Each one leaps out at him because of their stark contrast to the lack of medical resources in the area where he had lived for most of his life — Settegast, a northeast Houston community with the dubious distinction of having the shortest life expectancy — 65.7 years — in Harris County, according to the 2018 U.S. Small-area Life Expectancy Estimates Project based on data from the National Center for Health Statistics.

Rahsaan King Jr., at left, and his father Rahsaan King Sr.
Rahsaan King Jr., at left, and his father Rahsaan King Sr. pose for a portrait at the Eden Event Center in Houston. The center is located in the Settegast neighborhood, where there are no urgent care centers, hospitals or clinics within the 2-square-mile community. Members of the Mt. Canaan Baptist Church and Prestige Partners are in the process of converting the empty event hall into a health clinic. (Antranik Tavitian / Houston Landing)

The predominantly minority community of Settegast — where the 2018 study shows the average resident can expect to live around 20 years less than their counterparts in affluent areas like Clear Lake or Upper Kirby — is what King calls a health care desert. Demarcated by Interstate 610 and Highway 90 in the south and the Union Pacific Rail Yard on the west, Settegast has no urgent care centers, hospitals or clinics within its 2-square-mile community.

King’s father, who is 79 years old and lives in Settegast, requires dialysis treatment, meaning that King has to drive him to a hospital half an hour away. 

Members of the community are making plans to change that. King, with the help of his son, Rahsaan King Jr., and the Rev. Samuel Compton Jr., the pastor of Mt. Canaan’s Missionary Baptist Church, is among those who want to repurpose the Eden Event Center at 7450 North Wayside Drive. Their mission is to transform the community venue into a medical facility for the neighborhood. 

In doing so, the group is making a bet that real estate investors without ties to the community have long avoided: That if medical office space is built, medical providers will come – and that if medical providers come, their ventures will prove financially sustainable and transformational for the quality of life of those living nearby.

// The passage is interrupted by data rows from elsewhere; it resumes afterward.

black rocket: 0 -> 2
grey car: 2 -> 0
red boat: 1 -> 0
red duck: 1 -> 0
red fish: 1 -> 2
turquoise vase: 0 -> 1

“We have what is considered a health care desert,” King Sr. said. “[Facilities like] mainstream health care urgent centers, pediatricians, gynecologists and the like? That’s just not present.” 

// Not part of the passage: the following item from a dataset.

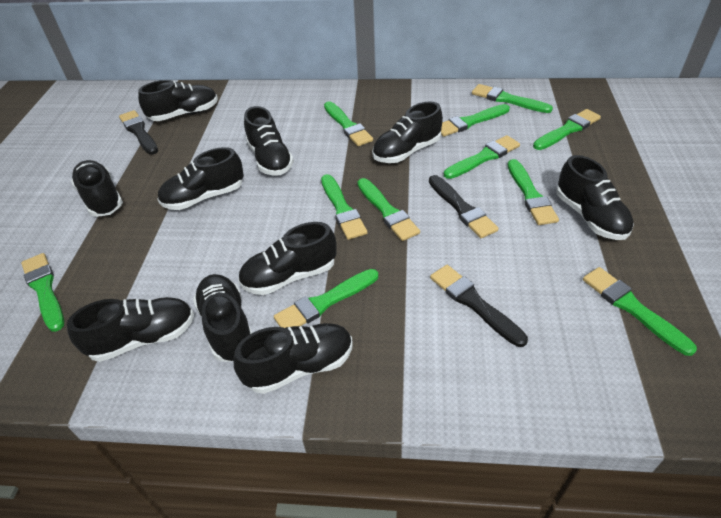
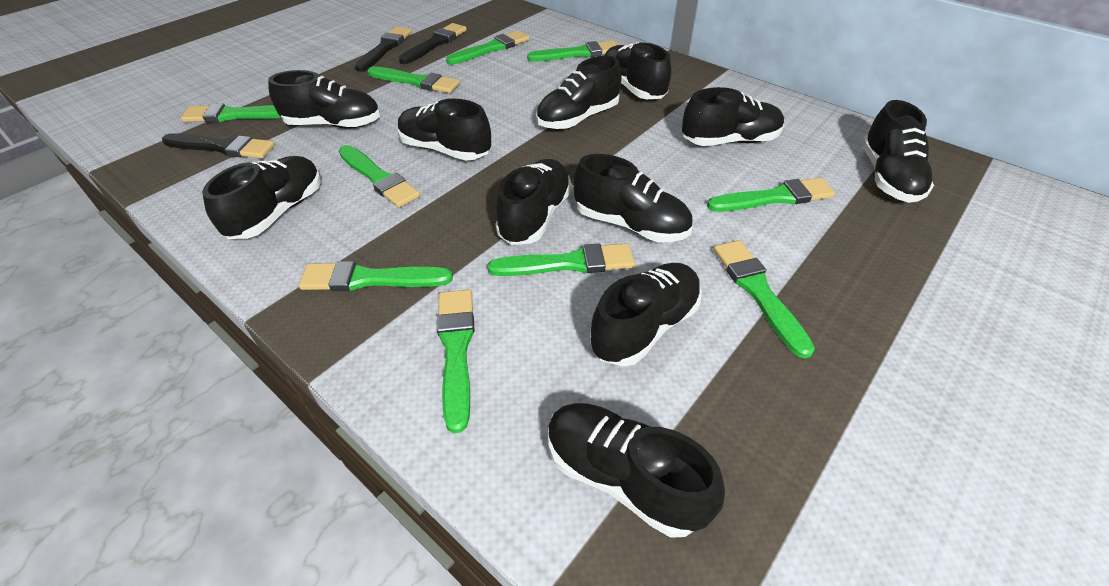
black shoe: 10 -> 11
green brush: 11 -> 10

According to a Harris County Public Health official, the Settegast Health Clinic, the Lyndon B. Johnson Hospital and the Harris Center Northeast Community Service Center service the area but the facilities are located outside the neighborhood’s boundaries. 

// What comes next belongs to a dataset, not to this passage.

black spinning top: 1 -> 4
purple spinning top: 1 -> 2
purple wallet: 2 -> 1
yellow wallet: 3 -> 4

‘Why can’t we have a health care facility here?’ 

Built in 2010, the Eden Event Center used to hold banquet halls, concerts and wedding receptions. The center stopped hosting events in 2017 a week before Hurricane Harvey ravaged the city, said King Sr. After the calamity, the center sat in disrepair for nearly half a decade. 

“Hurricane Harvey shut all that down. And since then, we’ve been left to pick up the pieces,” King Sr. said. 

In December, the Kings secured a 49-year-lease for the event center in a joint venture with the church, according to documents the Kings provided. The church obtained an insurance payout in the wake of Hurricane Harvey after a four-years-long process but the idea to turn it into a community investment has materialized steadily in recent months. 

For Compton, who has led the church for over three decades, making the project a reality is a foremost priority, a legacy effort. 

“The development in the area just hasn’t been equal to that in other areas. Settegast lacks health care amenities,” Compton said. “A poor person in Settegast has to call 911 and get taken over to the Harris Health Lyndon B. Johnson Hospital. Why can’t we have that here?”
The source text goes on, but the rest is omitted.